I’m having second thoughts about OOMA.

As I’ve written here before, I’ve had OOMA phone service for home land line for 2 1/2 years now and have been pretty happy with it.  I’ve even upgraded to OOMA Premier to stop phone spammers… But our relationship is getting testy.

First Incident – As I wrote in my Review of OOMA Telo Home Phone Service, neighbors and local businesses using Cox Digital Telephone cannot call the house.  In one particular instance the business using Cox Digital Telephone was the Water Utility.    Mrs. Gubmints missed payment on a monthly paper bill, so the Water Utility gave our house a call on our land line.  OOMA/Cox told them our ‘Number was Disconnected or Not in Service’, so the Water Utility naturally figured we had abandoned our house.   They sent the service truck out to shut off our water, padlock the meter, and placed a red Danger Tag on the meter for some added humilitation/inconvenience  (I guess they figured since the lawn was in good shape and that the house appeared in decent condition that the failed phone call was just a ruse).

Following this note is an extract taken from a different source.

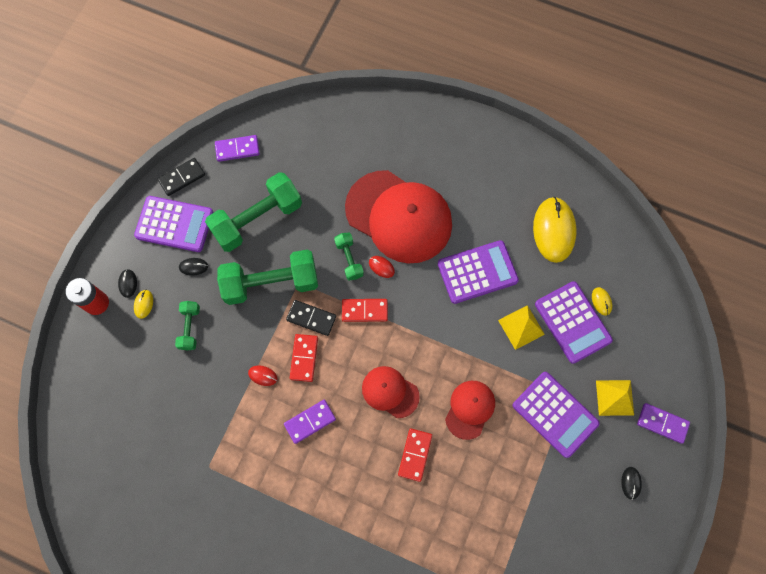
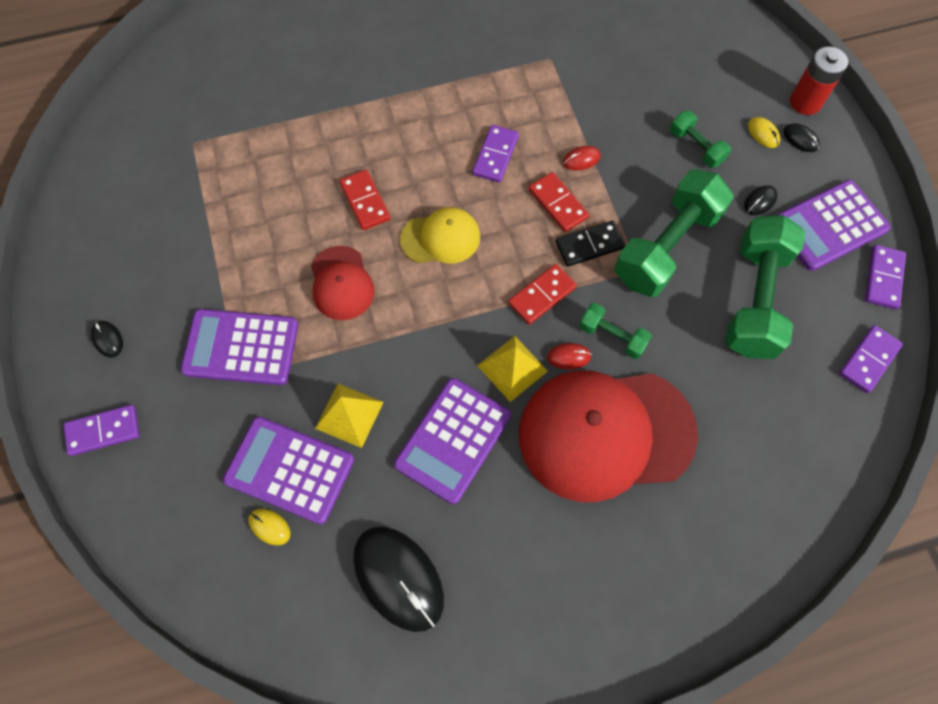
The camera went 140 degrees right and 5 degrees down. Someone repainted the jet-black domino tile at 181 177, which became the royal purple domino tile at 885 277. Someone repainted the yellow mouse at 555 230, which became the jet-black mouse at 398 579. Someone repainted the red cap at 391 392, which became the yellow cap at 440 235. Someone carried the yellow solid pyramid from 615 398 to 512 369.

So, long story short, a series of unfortunate events kicked off by OOMA (or Cox Cable) denying local inbound phone calls to our home got our water shut off and cost us a fine/fee to get it restored.

Second Incident – Grandpa GubMints decided to take OOMA for a spin after his Cox Bundle jumped by $35 per month.  Grandpa Unbundled, keeping Cox Internet, DirecTV for TV, and OOMA Telo for phone service.    Last Sunday his buddy phoned the house asking for a ride to Church- But instead of getting hold of  Grandpa GubMints, he heard the voice of Lily Tomlin telling him our phone was disconnected:

OOMA Telo Blocks Local Inbound Phone Calls

So, faithful readers, we now know that it’s not just an isolated incident-  It’s not just me purchasing a faulty OOMA Telo box.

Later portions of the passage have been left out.